今週のお題「私の沼」

 どうでもいいことなのだとは思うのだが、個人的な感覚として「○○沼」という表現で「○○」に対して熱中したり夢中になったり傾倒したりする対象を指すようになったのは最近なんじゃないのだろうか、とか思ったりする。(知らないだけで結構前からだったら恥ずかしいけど)
 あくまで、個人的な感覚として、なのだが、「沼」→「はまる」という構造から「趣味」に対して用いられるようになったという連想から逆転して、「趣味にはまる」→「沼」という構造で成立した用例だと頭ではわかっていても、「沼」→「ドロ沼」という構造と、「趣味にはまる」ことに対していだく/いだかれる、他者の影響を考えないとか顧みないとか身を持ち崩すとか負のスパイラルといった非常に危機的で挽回が困難な重度のネガティブさのみが増幅されている気がして心が痛かったりする。
 とはいえ、方向の異なる同様な連想のキャッチボールに過ぎず、そもそも「はまる」という表現自体、どちらかといえば、私自身が若い頃自虐的に用いていたことからすると、今の若者にとっては、そのことばのイメージとして私が勝手に持つような変な錯綜はないのかもしれない。

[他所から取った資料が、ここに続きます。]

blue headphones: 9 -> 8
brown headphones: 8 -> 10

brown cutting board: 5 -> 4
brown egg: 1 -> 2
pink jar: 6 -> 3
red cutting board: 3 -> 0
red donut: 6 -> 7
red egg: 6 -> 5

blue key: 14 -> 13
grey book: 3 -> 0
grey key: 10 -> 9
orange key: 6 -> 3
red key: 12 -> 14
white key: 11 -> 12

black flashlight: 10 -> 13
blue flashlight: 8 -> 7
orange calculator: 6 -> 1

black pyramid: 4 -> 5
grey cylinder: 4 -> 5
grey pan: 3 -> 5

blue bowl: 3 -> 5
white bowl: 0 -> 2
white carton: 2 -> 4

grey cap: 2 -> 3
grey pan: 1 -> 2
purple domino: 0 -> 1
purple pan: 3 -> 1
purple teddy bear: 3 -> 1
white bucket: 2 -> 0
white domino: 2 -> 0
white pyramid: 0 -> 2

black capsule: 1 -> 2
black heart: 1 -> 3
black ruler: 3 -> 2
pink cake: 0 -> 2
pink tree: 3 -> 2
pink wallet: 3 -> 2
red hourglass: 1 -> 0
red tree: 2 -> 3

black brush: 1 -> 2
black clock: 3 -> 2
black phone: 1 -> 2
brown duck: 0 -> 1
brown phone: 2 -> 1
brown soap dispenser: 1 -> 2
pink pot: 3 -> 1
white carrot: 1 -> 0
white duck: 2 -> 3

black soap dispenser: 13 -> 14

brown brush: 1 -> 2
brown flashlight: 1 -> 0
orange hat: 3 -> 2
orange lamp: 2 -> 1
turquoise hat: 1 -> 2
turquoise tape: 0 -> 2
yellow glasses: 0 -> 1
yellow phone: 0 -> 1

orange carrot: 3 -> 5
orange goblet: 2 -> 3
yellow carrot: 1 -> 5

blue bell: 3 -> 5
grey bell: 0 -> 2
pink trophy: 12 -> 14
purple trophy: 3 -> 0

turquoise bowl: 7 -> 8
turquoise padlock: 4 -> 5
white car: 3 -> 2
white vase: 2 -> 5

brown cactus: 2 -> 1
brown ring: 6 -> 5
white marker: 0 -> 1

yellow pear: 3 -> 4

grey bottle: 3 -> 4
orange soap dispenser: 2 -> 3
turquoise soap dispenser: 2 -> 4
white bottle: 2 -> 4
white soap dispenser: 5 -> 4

 で、ひにくれているので再度混ぜっ返すとして、「沼」というイメージはどんなものなのだろう、と思ったりする。
 今や、人口増加に伴い開発が進んで埋め立てられる、もしくは干上がったりし、その後も河川整備などの一環で陸と水との境界線がはっきりしない個所というのは極端に減ってきたと思う。
 逆に、最近では親水などといった目的で時代を逆回転させる土木工事にカネをかける方向性もなくはないが、それとて「親水」である以上、その環境に伴う利用者のリスクを適切に減じる対策が施されているため、単純な先祖返りでもない。
 いずれにせよ、土木整備されたある意味造られた湿地ではなく、遠い過去から自然発生的に存在しほとんど手が入っていない湿地に足を踏み入れて全く抜けなくなった時の絶望感は正直洒落にならない。
 はたして助けは来るんだろうかとか下手をしたら翌朝までこの変な体制で突っ立っていなければならないのか、しゃがんだら完全にどろに埋まってしまうんだろうかとか当時子供心にいろいろ悪い方向にばかり考えたものである。
 まぁ、それ以上に、今思えば、見つけてもらったあとの物理的痛みを想像する方がよっぽどつらいところではあったりはしたのだが。
 結局、「沼」を「趣味」に置き換える、もしくは符合する属性を感覚的に大きいと感じる要素として抽出すると、「動けず何かあっても取り繕えない恐怖」「その自分を探す、もしくは知って欲しいが、見つけられたあとのことを想像すると嫌な気持ちにしかならない」「そして見つかったあとの精神的、物理的痛み、+後悔」といったものが共通する。
 それは、人生における密度の高い時期に醸成された歪んだ特質であるため、多分自らが物理的に滅ぶまで隅々まで浸潤し抜けきらないのだろうと思う。
 趣味なんぞ、そんな扱いなのだ。

 で、はまっていることは何ですか?と問われると、そのリスクを顧みず不用意に近づくことがそもそも愚かしいということになるためか、リスクテイクの許容能力が格段に低くなった現在は思いあたらない。
 というか、それもあるが、抑圧から解放された若い頃に漫画、小説、同人界隈に一体化してしまうレベルでほとんど生活そのものだった時期と比較すると、それに割けるリソース(気力、体力、カネ)が格段に劣化、減少したために、何か設定しようにも沼どころか靴が濡れないレベルの水溜りぐらいにしか感じなかったりする。
 私が気がつかないだけで、すでにはまるための足自体持ち合わせてないのかも知れないが、それならそれで特に問題もないといえばない。
 それにしても、どこかに、気力、体力、カネ、時間のどれも限りなく使わずにそれでいて健康を損なうことのないはまりものってのはないんだろうか。